The other is that it will just be a temporary fix, and if the GOP learns it can get away with making outrageous demands by threatening not to raise the ceiling, something done at a basically once a year rate during the past decade, we will simply see more of this nonsense. The ceiling needs to blown away, frankly, abolished as I called for on April 19 here.

TheTrucker said...

The Administration can safely ignore the debt limit law or call on the FED to shred some of its pixie dust assets. The real problem is the 2012 budget. The president is now and has for the last several weeks been using the debt limit law to push the Republican party as far to the right as can be done. The Republicans are actually in a very bad position here. They have to break their oaths to the teahadists or accept responsibility for a depression. This is s because Obama has put everything on the table and the Repugnicons have offered NOTHING. The leaders of the party are not as nutty as they would have their constituents believe. And they are going to have to "give it up" and try an impeachment attempt when Obama tells the Treasury Secretary to ignore the current debt limit law. IMHO Obama is hoping that the congress will not pass a debt limit increase. He is on record as saying he will not accept a "kick the can down the road" increase. He will not accept an increase designed to allow more hostage taking prior to the 2012 elections. It may be that he will veto any new debt limit law as he should. I don't think the Republicans want him to have that opportunity. They would rather see him deal with the current limit.

Myrtle Blackwood said...

Raising the debt limit for the Federal Government shouldn't be a problem for America if this nation finances its own debt by printint its own money. That is what appears to be occuring.
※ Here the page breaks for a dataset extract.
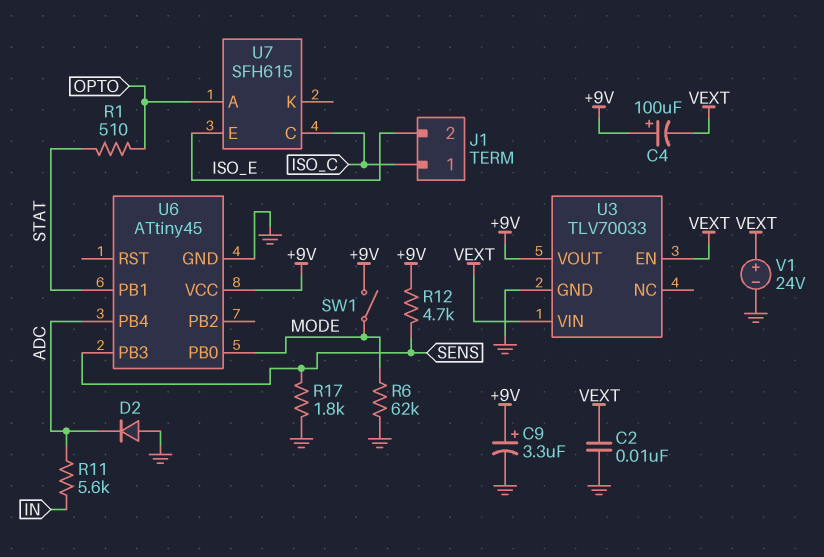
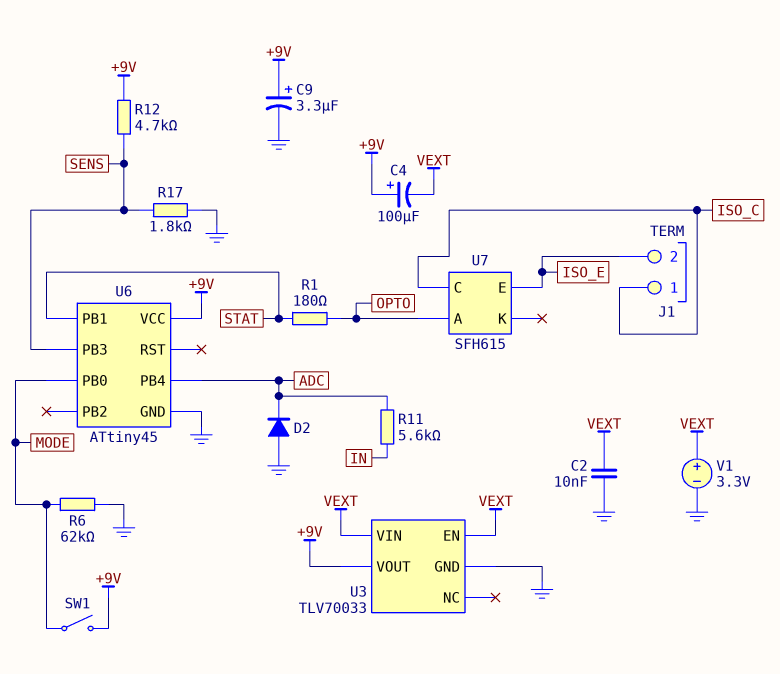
R1: 510 (OPTO, STAT) -> 180 (OPTO, STAT)
V1: 24V (plus VEXT, minus GND) -> 3.3V (plus VEXT, minus GND)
On the other hand, worldwide faith in the US dollar is diminishing at a steady pace. And this, in a nation dominated by 'consumption' (and big military) rather than 'production' is understandable.

A new global currency reserve unit could be created and Americans (like Australians) can be put to work again producing things directly for themselves. Albeit this requires brand new sustainable energy infrastructure.

In the financial sector, the 'red queen's race' needs to be urgently dealt with:
"This is a “Red Queen’s race”: the system is running to stand still with governments racing to make finance safer and bankers creating more risk. ...The combination of state insurance (which protects creditors) with limited liability (which protects shareholders) creates a financial doomsday machine. What happens is best thought of as “rational carelessness”. Its most dangerous effect comes via the extremes of the credit cycle. Most perilous of all is the compulsion upon the authorities to blow another set of credit bubbles, to forestall the devastating impact of the implosion of the last ones. In the end, what happens to finance is not what matters most but what finance does to the wider economy.
….A large part of the activity of the financial sector seems to be a machine to transfer income and wealth from outsiders to insiders, while increasing the fragility of the economy as a whole."

The challenge of halting the financial doomsday machine
By Martin Wolf. Published: April 20 2010 19:42 | Last updated: April 20 2010 19:42

Barkley Rosser said...

An obvious possible alternative would be the IMF's SDR, although it is only currently used by the Lybians.

Myrtle Blackwood said...

Since QE2 there appear to have been a run up in global commodity prices. Is the US Government monitoring the flow of funds into these markets and their sources?

Printing money in an unregulated 'economy' can be a very dangerous thing to do. More careless drilling for oil in large fisheries, more fracking and destruction of fresh ground water, more derivatives, more woodchipping of native forest? More aerial spraying?